5. Sparse or Non-representative Preference:

   • The preference data used in our experiments is sparse, as preference feedback is collected from randomly sampled trajectory segment pairs within the dataset. Given the number of preference feedbacks ($500$ or $1,000$) is much smaller than the dataset size ($>10^5$), dense preference data is highly unlikely.
   • We kindly request clarification on the meaning of 'non-representative preference' to ensure a more precise and thorough discussion in response to your feedback.

We thank you for your time and effort in reviewing our paper and for providing feedback.

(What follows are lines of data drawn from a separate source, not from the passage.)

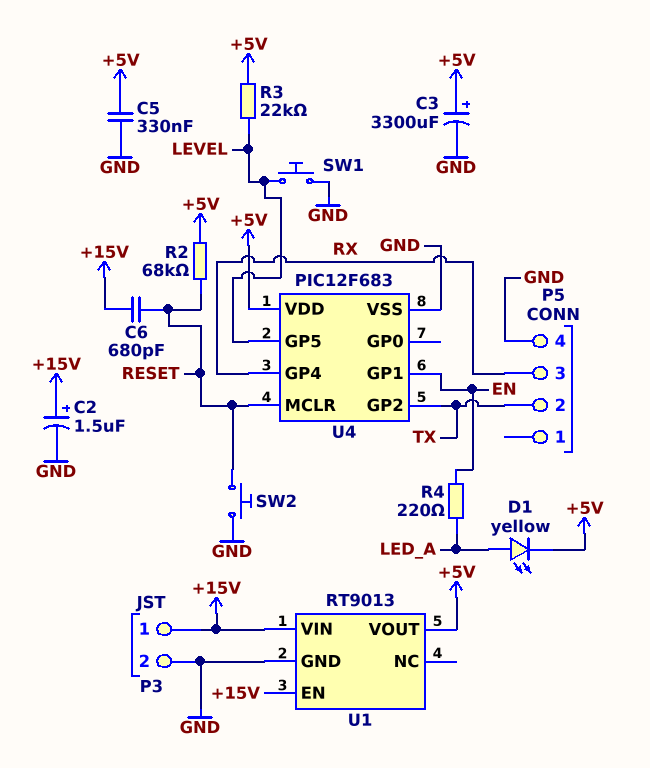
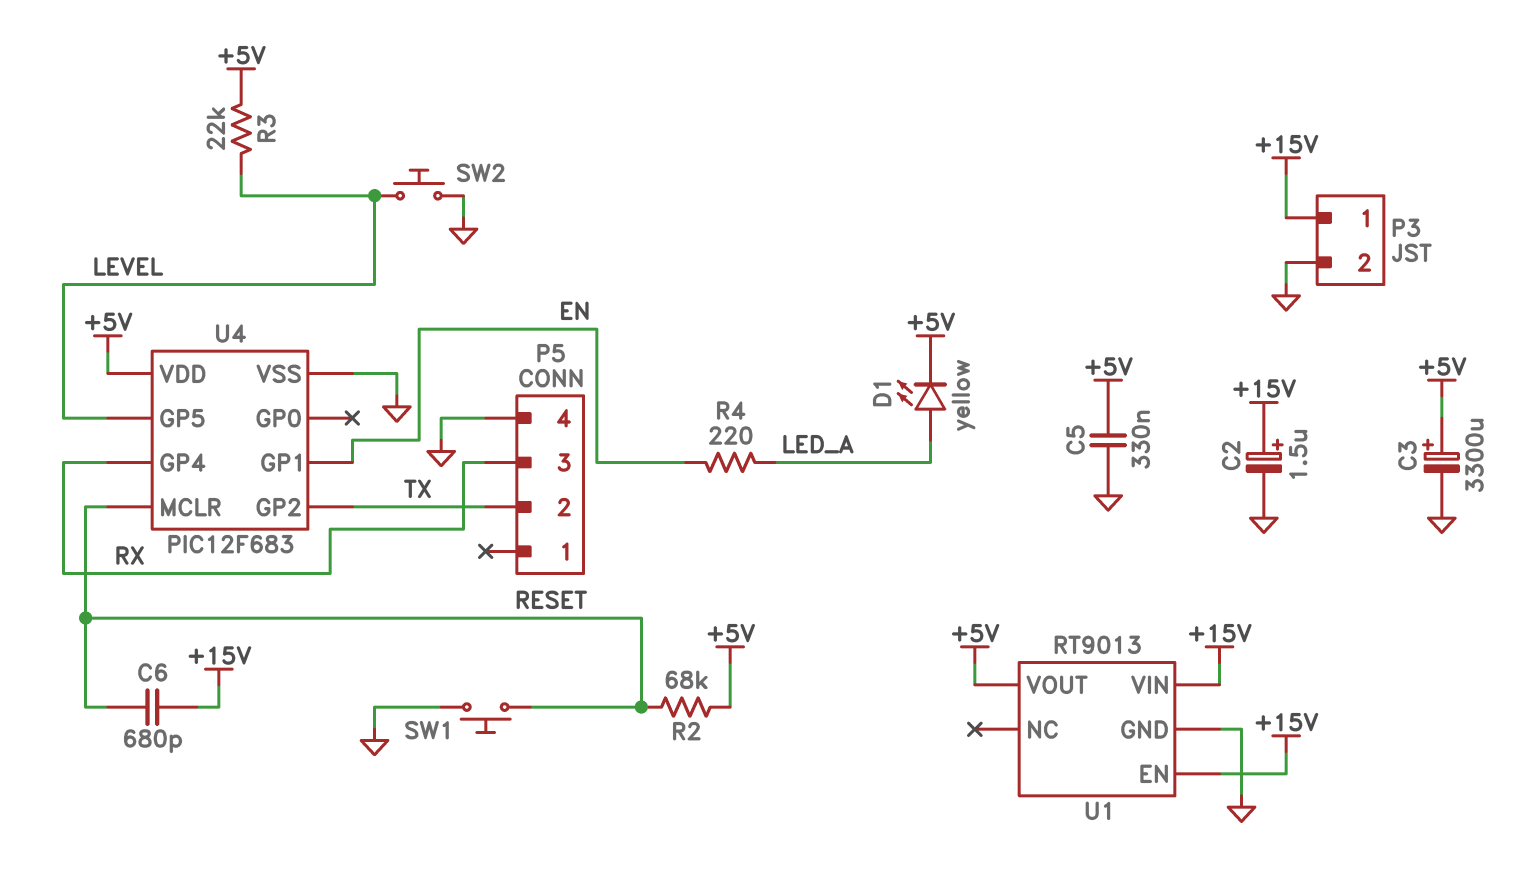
SW1: button (GND, LEVEL) -> button (GND, RESET)
SW2: button (GND, RESET) -> button (GND, LEVEL)

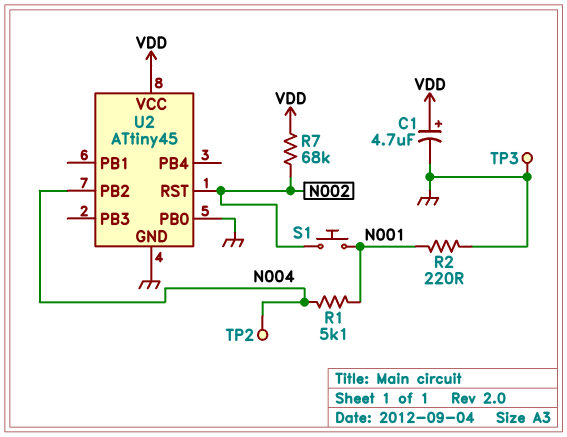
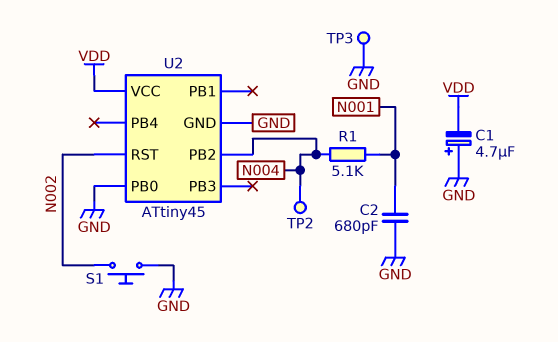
C1: 4.7uF (plus VDD, minus GND) -> 4.7uF (plus GND, minus VDD)
C2: none -> 680pF (GND, N001)
R2: 220 (GND, N001) -> none
R7: 68k (N002, VDD) -> none
S1: button (N001, N002) -> button (GND, N002)

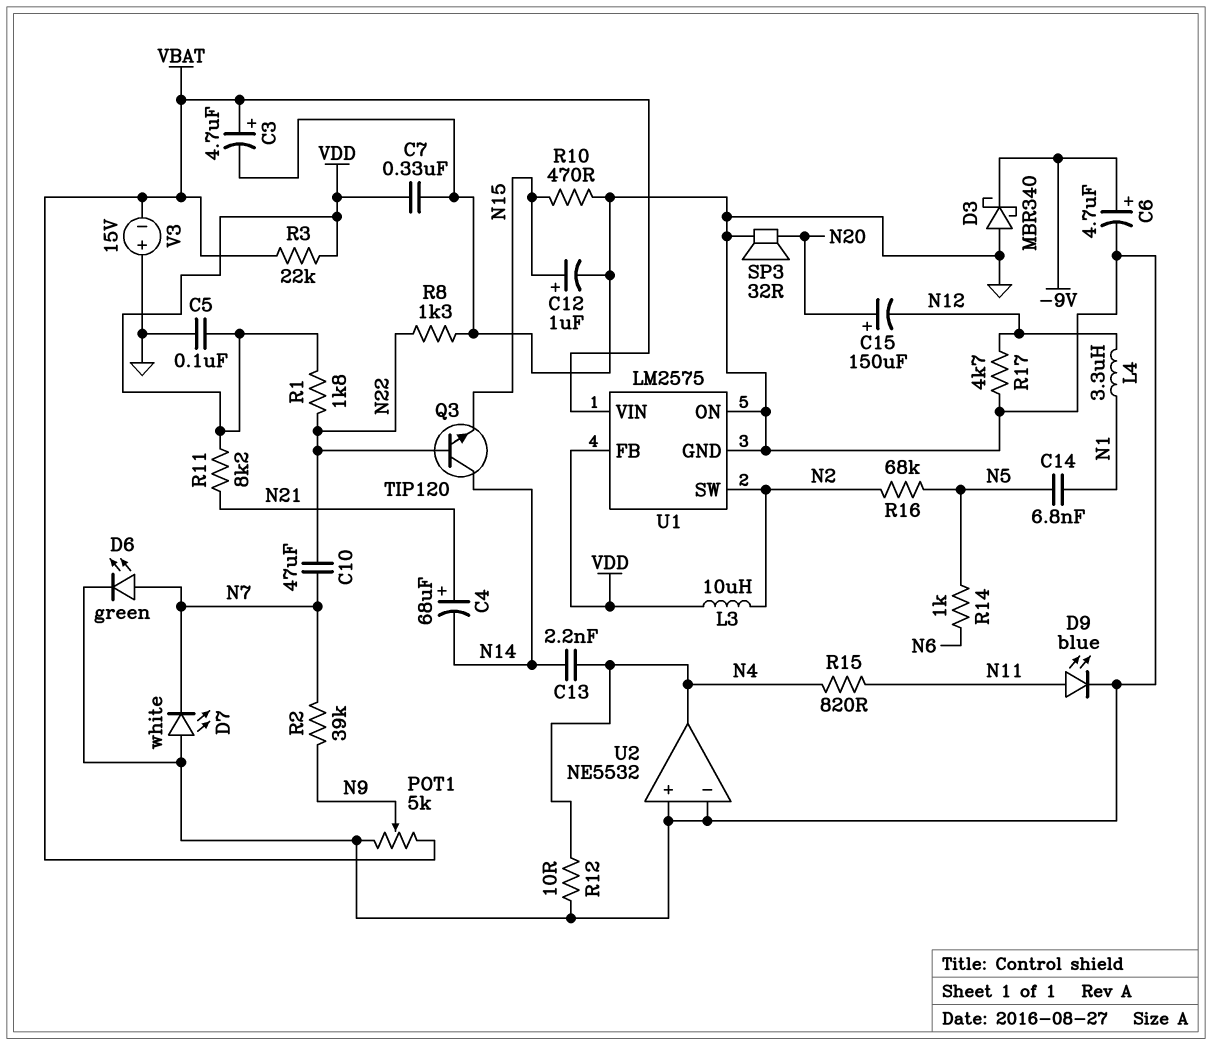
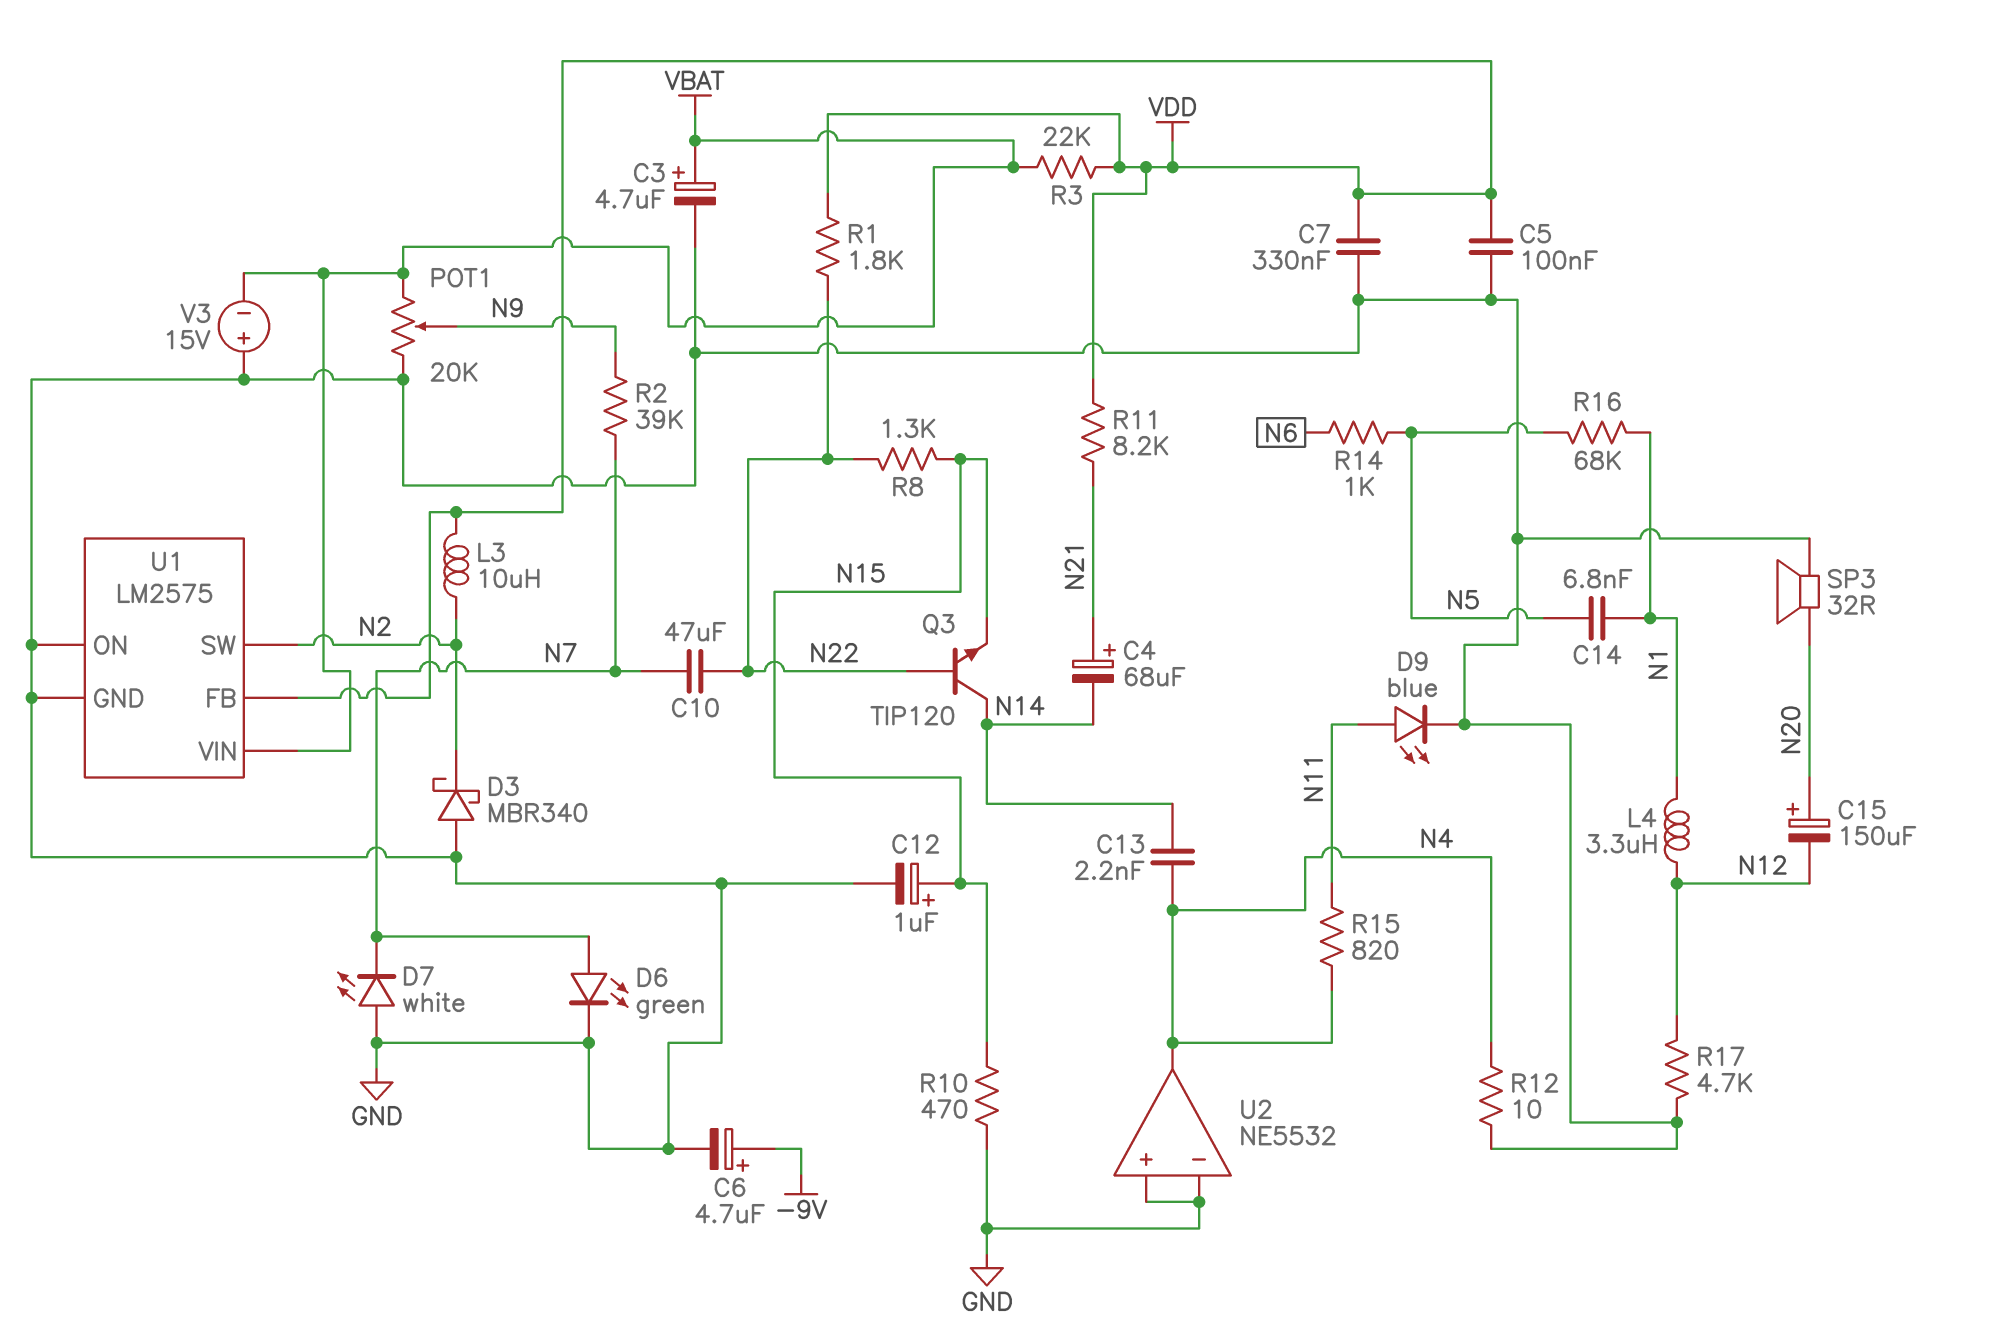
D3: schottky MBR340 (A GND, K -9V) -> schottky MBR340 (A GND, K N2)
POT1: 5k (GND, VBAT, wiper N9) -> 20k (GND, VBAT, wiper N9)
R8: 1.3k (GND, N22) -> 1.3k (N15, N22)
R16: 68k (N2, N5) -> 68k (N1, N5)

Below, we address your comments and questions in detail, and we hope our responses clarify the key contributions.

Adversarial Training

We respectfully disagree with the assertion that our work lacks novelty and are glad to clarify its contributions. Our proposed method APPO is a novel adaptation of the two-player game framework tailored to the unique challenges of Preference-based Reinforcement Learning (PbRL) — which we elaborate in the paper and below. While related frameworks have been employed in standard RL, our approach departs significantly in its formulation, analysis, and application, addressing the complexities of PbRL that are not encountered in standard RL settings.

1. Distinction from Model-based Adversarial Training in Standard RL:
   • In standard RL, model-based adversarial training [1,3,4] formulates a two-player game between the transition model and the policy:

$$\max_{\pi} \min_{P \in \mathcal{P}} J(\pi, P),$$

where $\mathcal{P}$ is the confidence set of transition models, and $J$ is the expected return under policy $\pi$ and transition model $P$. This approach is computationally intractable due to the confidence set. As a workaround, previous works [1,3] replace the constraint with a regularization term but sacrifice theoretical guarantees for practical feasibility. - In contrast, APPO provides sample complexity bounds for the regularized optimization framework, achieving both statistical and computational efficiency. This distinguishes our work by offering both theoretical rigor and practical applicability.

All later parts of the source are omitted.